A son 4ème voyage Christophe Colomb en 1502 débarque au Carbet côte nord Caraïbe de la Martinique (Madinina). La beauté du site le séduit.
Mais après avoir aperçu d'innombrables serpents trigonocéphales venimeux et compte tenu de l'appétit des caraïbes cannibales, il avait abandonné Madinina qui comptait environ 5 à 6.000 indigènes. Le 25 Juin 1635 Liénard de l'Olive y prit pied symboliquement à son tour un peu plus au Sud à Fond Layet.
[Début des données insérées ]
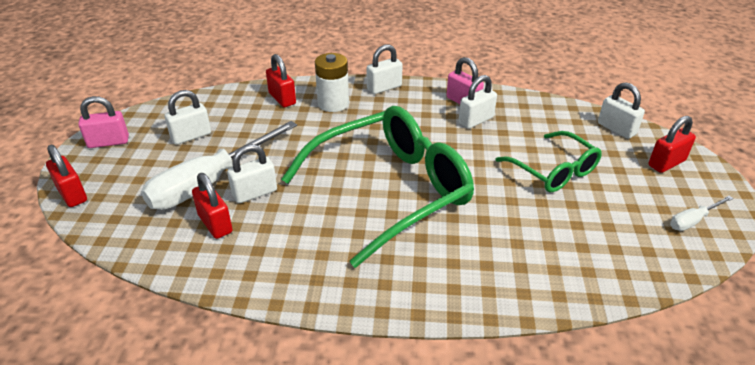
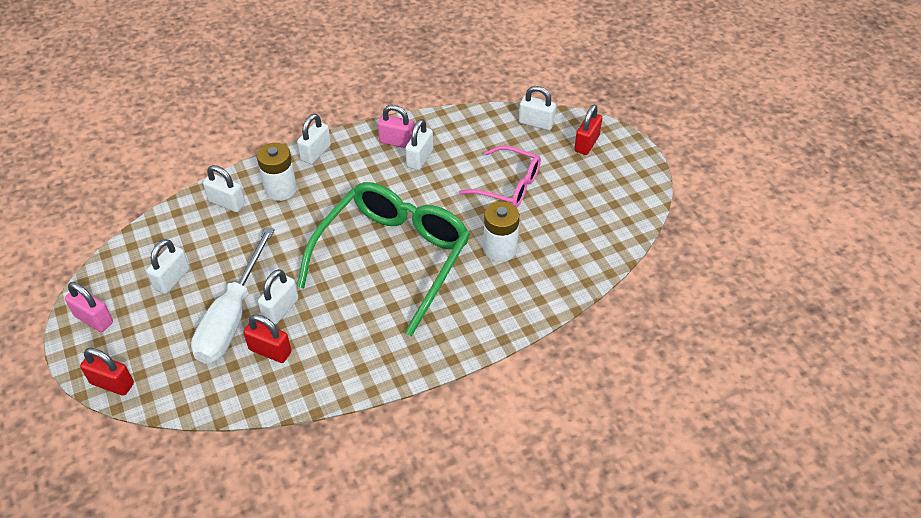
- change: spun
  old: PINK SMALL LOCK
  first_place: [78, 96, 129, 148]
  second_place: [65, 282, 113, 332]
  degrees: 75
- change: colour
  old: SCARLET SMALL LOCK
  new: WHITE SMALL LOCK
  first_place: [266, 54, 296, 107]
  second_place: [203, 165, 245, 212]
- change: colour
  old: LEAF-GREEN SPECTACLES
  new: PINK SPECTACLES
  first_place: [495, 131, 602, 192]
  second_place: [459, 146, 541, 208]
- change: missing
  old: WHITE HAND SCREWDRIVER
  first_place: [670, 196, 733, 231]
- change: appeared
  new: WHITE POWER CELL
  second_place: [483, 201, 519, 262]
Il ne s'y attarda pas à cause... des serpents ! C'est en fait d'Esnambuc qui est venu créer le premier établissement près du Carbet, ce fort militaire s'est appelé : St-Pierre.
Les débuts de la colonie sont mouvementés : serpents, famine, fièvre jaune, agitation des premiers engagés européens. Ils sont sous contrat pour 36 mois en échange de leur voyage. Ils devaient travailler durement avant d'être libres de s'installer à leur compte et de bénéficier d'une pièce de terre.
Belain d'Esnambuc avec l'appui de Richelieu avait fondé la compagnie de St-Christophe le 31/10/1626. Duparquet, neveu de Belain d'Esnambuc a construit en 1638 le Fort Royal (Fort de France). Il a fait appel à des colons normands et a accueilli juifs et protestants hollandais chassés du Brésil. Ces derniers maîtrisaient parfaitement la fabrication du sucre.
Le premier gouverneur général, de Poincy; prend ses fonctions. Après la faillite en 1649 de la première compagnie des Isles, Duparquet rachète pour 60.000 livres la Martinique, Sainte-Lucie, Grenade et les Grenadines. Les indiens Caraïbes se rendent compte que leurs anciens alliés sont en train de les éliminer. Il s'agit d'un véritable génocide. Les caraïbes plutôt que d'être massacrés se suicident en sautant du haut des falaises. Il n'en subsistera qu'un petit nombre dans une réserve de la Dominique, une des îles voisines. Ici où là certains individus s'intègrent dans la population.
Les blancs sont satisfaits, enfin, ayant exterminé les autochtones, ils ont fait place nette. Surtout que ces indiens récalcitrants n'étaient même pas de bons travailleurs esclaves. De plus le père dominicain Bartolomé de las Casas, horrifié des tortures qu'on infligeait à ces êtres avait réussi lors de la controverse de Valladolid à faire reconnaître qu'ils étaient des hommes et avaient une âme.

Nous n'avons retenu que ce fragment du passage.